The Value of Loyalty Data

The Value of Loyalty Data

When people think of loyalty programs, it often brings up the issue of purchase frequency. So much so, that the pioneers of loyalty – the airlines – called loyalty programs FFPs, or Frequent Flyer Programs. The idea was to give people a reason to come back and purchase flights more frequently by accruing virtual currency value such as points or miles.

While repeat purchases drive revenue in a big way, the value of the data provided by loyalty systems is often overlooked, and yet this data often can be leveraged to drive relationship marketing and effective customer experience (CX) strategies.

Why is data collected from a loyalty program so valuable? Because the program incentivizes customers to maintain the same identity in their dealings with the brand, which in turn presents opportunities for understanding individual behavior, personalizing brand communications and generally driving a much more intimate dialog with customers than is otherwise possible.
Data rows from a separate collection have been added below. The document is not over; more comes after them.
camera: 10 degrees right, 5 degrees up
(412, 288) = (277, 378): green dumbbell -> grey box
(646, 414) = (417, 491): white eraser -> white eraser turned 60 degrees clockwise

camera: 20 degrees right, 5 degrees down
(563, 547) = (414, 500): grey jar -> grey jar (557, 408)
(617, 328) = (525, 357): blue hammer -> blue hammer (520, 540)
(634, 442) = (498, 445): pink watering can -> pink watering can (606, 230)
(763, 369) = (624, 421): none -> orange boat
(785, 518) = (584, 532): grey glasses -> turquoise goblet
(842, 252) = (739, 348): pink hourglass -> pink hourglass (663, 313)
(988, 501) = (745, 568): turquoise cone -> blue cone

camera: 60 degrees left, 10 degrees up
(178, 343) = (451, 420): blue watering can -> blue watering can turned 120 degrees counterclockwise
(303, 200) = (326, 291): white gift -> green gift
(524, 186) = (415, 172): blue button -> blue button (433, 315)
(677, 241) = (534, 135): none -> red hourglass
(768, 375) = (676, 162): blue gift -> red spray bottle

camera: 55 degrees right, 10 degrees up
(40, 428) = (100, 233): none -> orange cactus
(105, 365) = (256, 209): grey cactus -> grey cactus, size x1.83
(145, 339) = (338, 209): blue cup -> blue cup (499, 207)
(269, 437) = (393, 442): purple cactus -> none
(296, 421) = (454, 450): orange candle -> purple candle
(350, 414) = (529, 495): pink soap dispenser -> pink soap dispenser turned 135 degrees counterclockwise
Let’s look at a simple example. Grocery stores have discount programs that are usually based on entering a phone number. All one has to do is enter a registered phone number into the POS system and they will receive discounts. However, there is really no incentive for people to use their own personal phone number – the discount can be obtained by using any registered phone number, including those of friends, family, and so on.

On the other hand, with a program which offers points or other types of rewards, customers have an incentive to identify themselves with each interaction, and use their own phone number, or whatever other form of identification the system recognizes. This improves data accuracy and creates opportunities for segmentation and personalization as mentioned above.

Beyond the analytics value of data, the pure accumulation of rewards has an additional, and quite simple, benefit – it gives the brand a very relevant topic of conversation with its customers. People are much more likely to notice a message that says they have a reward, or that gives them a statement of rewards, or that they have reached a new tier, etc. The open rate on such emails is usually higher than that of other communication, and it is a great excuse to keep the brand in front of customers.

Finally, the idea of tiering in loyalty results in what we like to call self-segmentation. In other words, we know who our best customers are because they have, through their loyal behavior, floated up to our higher tiers. Again, this is data that is provided by the mechanics of the program, without the need to go hunting through analytics systems, trying to link credit card hashes together and so on. We are not discounting the value of analytics here, however, we are noting the relative ease of access and accuracy of looking at loyalty tiering as a segmentation tool.